Hook into cluster leader changes

Hello,

Is it possible to hook into the cluster leader changes, especially when he is able/not able anymore to perform its duties? I would like to publish metrics and plug them into our monitoring framework to be notified when it happens.

Thanks!

I think https://doc.akka.io/docs/akka/current/cluster-usage.html?language=scala#subscribe-to-cluster-events and this https://doc.akka.io/api/akka/current/akka/cluster/ClusterEvent$.html should give you what you need.

If you are a Lightbend subscriber, these changes are published via Lightbend Telemetry as well.

David

It seems I can know when the leader changed, but not when he is not able to perform its duties anymore which is what I really want.

What do you mean “not able to perform its duties anymore”? I think I’m not understanding the case you want to listen for.

Do you mean temporarily unable to perform duties because a member is unreachable? You should be able do that by listening to unreachable member messages.

Permanently? I’m don’t think there’s a case where a leader permanently “stops doing their duties” outside of a leader change.

Yes, I mean exactly that.

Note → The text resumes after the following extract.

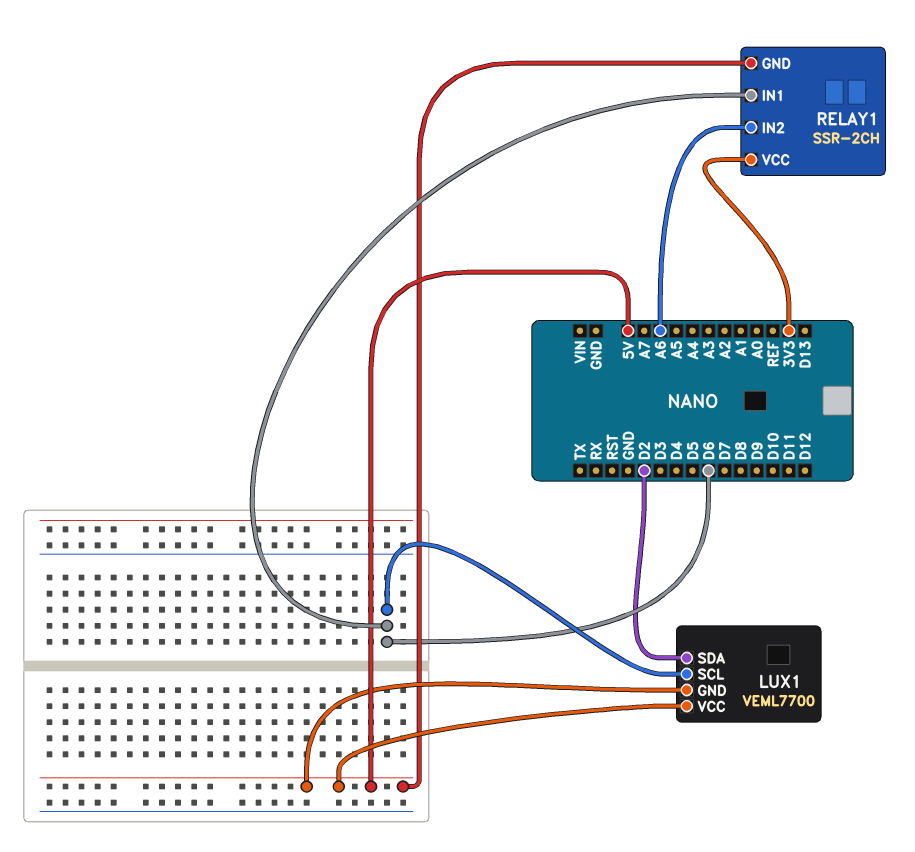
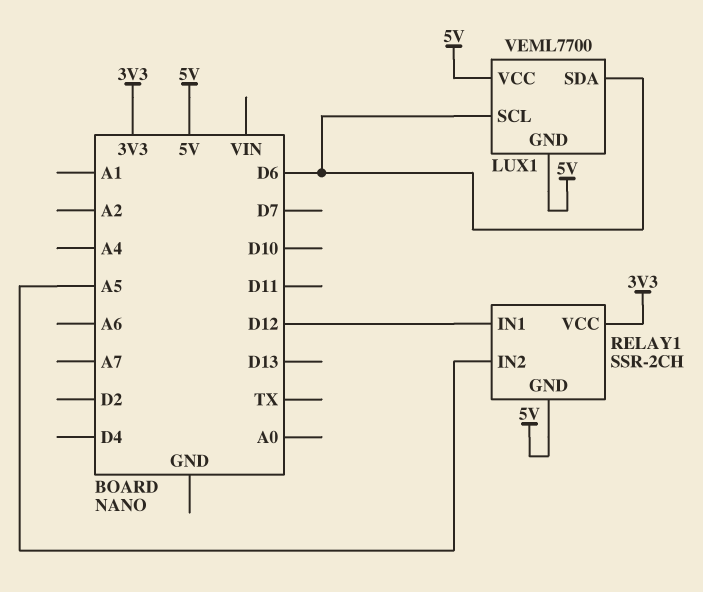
LUX1 pin SDA: D2 -> D6
RELAY1 pin IN1: D6 -> D12
RELAY1 pin IN2: A6 -> A5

We had several occurrences that past few months where it lasted long (between a few hours and a few days). We want to be aware when it happens before doing code deployment as we notice having movements when the leader is not fully working make it a lot harder to recover.

I think you need to figure out what the issue is then with your leaders. If you using Lightbend’s SBR or a custom SBR implementation and the leader isn’t able to act, then you need to figure out why your leader isn’t acting. If you don’t have an SBR implementation in place this could be normal and you probably just need to be monitoring unreachable node events so that you can resolve the situation manually. But if you do have SBR, then I don’t think there is any situation where leaders “don’t fulfull their duties” for any extended period of time.

Does that make sense? I’m kind of struggling to figure out whether you are experiencing a normal situation for a network without SBR, or if you are experiencing some kind of big/situation I don’t understand.

Yes we definitely need to understand what the issue is.
We are using the auto-down feature + custom code to ensure quorum on singletons.

Thanks to the information contained in the log “The leader can no longer perform its duties” we were able to see that there were pairs of nodes in an unreachable status, and killing the ones at the source of this fixed the issue. We’ll need to dig deeper to understand what is going on. But in the meantime we would love to be able to be notified rather sooner than later when this happens, and looking at Akka source code (ClusterDaemon and MembershipState) it looks hard to re-use the code that checks convergence and publish metrics accordingly.